Tom Hazen, the city’s grant manager said that the city prioritized discussion of their ARPA funds since those are more restricted in eligibility and deadlines.
City Manager Greg Doyon said that GFDA made the request and the only mechanism for the city to fund it is through the CARES funds. Doyon said staff had communicated that to the commission.
Doyon said that city staff believes funding GFDA for the economic development revolving loan fund at the requested $1.4 million would be most effective at this time.
Doyon said the city hadn’t directly allocated funds to GFDA in several years and since commissioners and officials had been discussing economic development, “this proposal makes the most sense to us.”
Mayor Bob Kelly said the allocation is a “great investment in our community and utilizing the skillset that GFDA has.”
The city planning department presented several proposals for housing development and infrastructure expansion during the July 5 commission meeting.
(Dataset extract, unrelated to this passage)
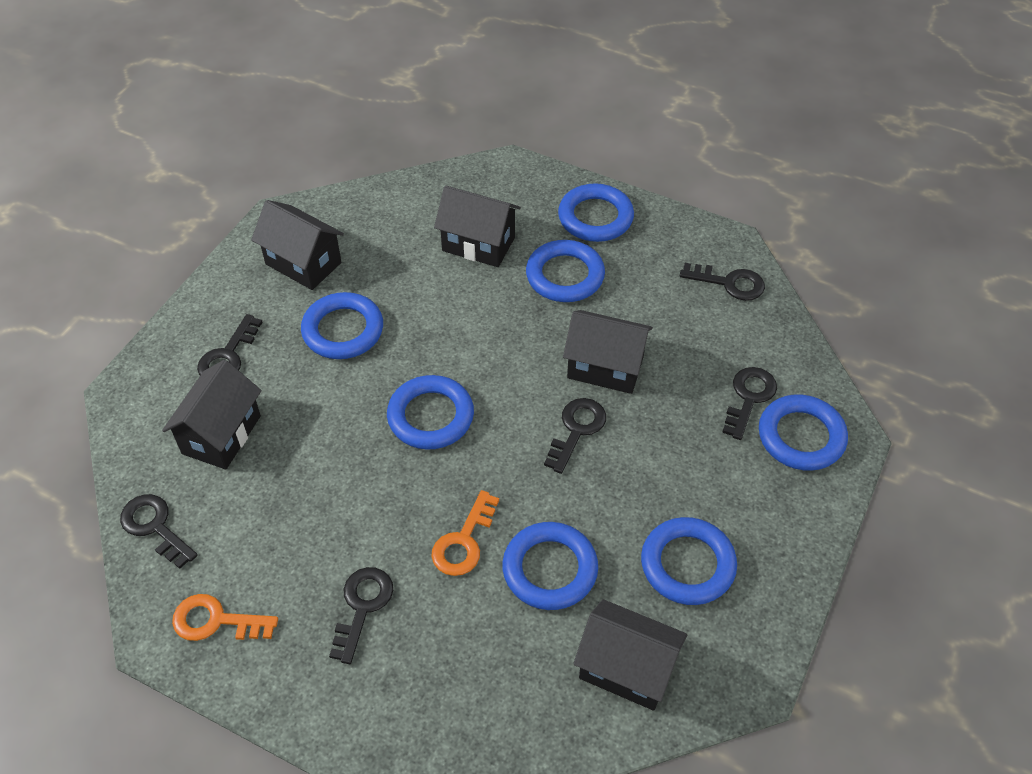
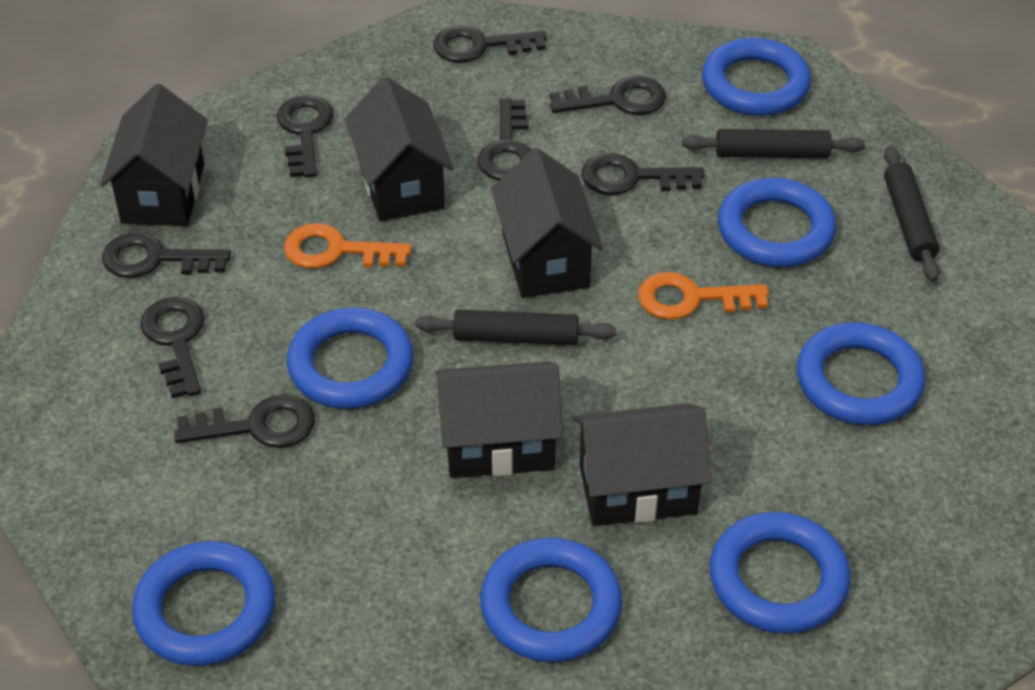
black key: 6 -> 8
black rolling pin: 0 -> 3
Those included creating a fund to subsidize permit costs on a project by project basis; expanding water treatment facilities on the north side; and expanding infrastructure to the imminent NeighborWorks Great Falls development on the southern end of the city.
Those proposals emphasize areas of “identified need, benefit low and moderate income developments and are compliant with ARPA requirements,” according to the city staff report.
The city has already used $1.14 million of CARES funds to replenish several city funds that suffered losses due to COVID; as well as $1.67 million to offset this year’s budget shortfall.
“While the emergency of the global pandemic has begun to wane in recent months, new factors have developed that continue to negatively impact economies on a municipal, national, and global scale. Workforce shortages, inflation, shipping interruptions, and a potential recession have prevented countrywide operations from returning to pre-COVID norms. Locally, developments such as the Calumet assessment protest makes prediction of short-term financial prospects extremely difficult. Overall, evaluating the future need for CARES funded budgetary subsidies is challenging at this time,” according to the city staff report.
If the commission approves the $1.4 million allocation to GFDA, the city will have a remaining CARES balance of $5.94 million.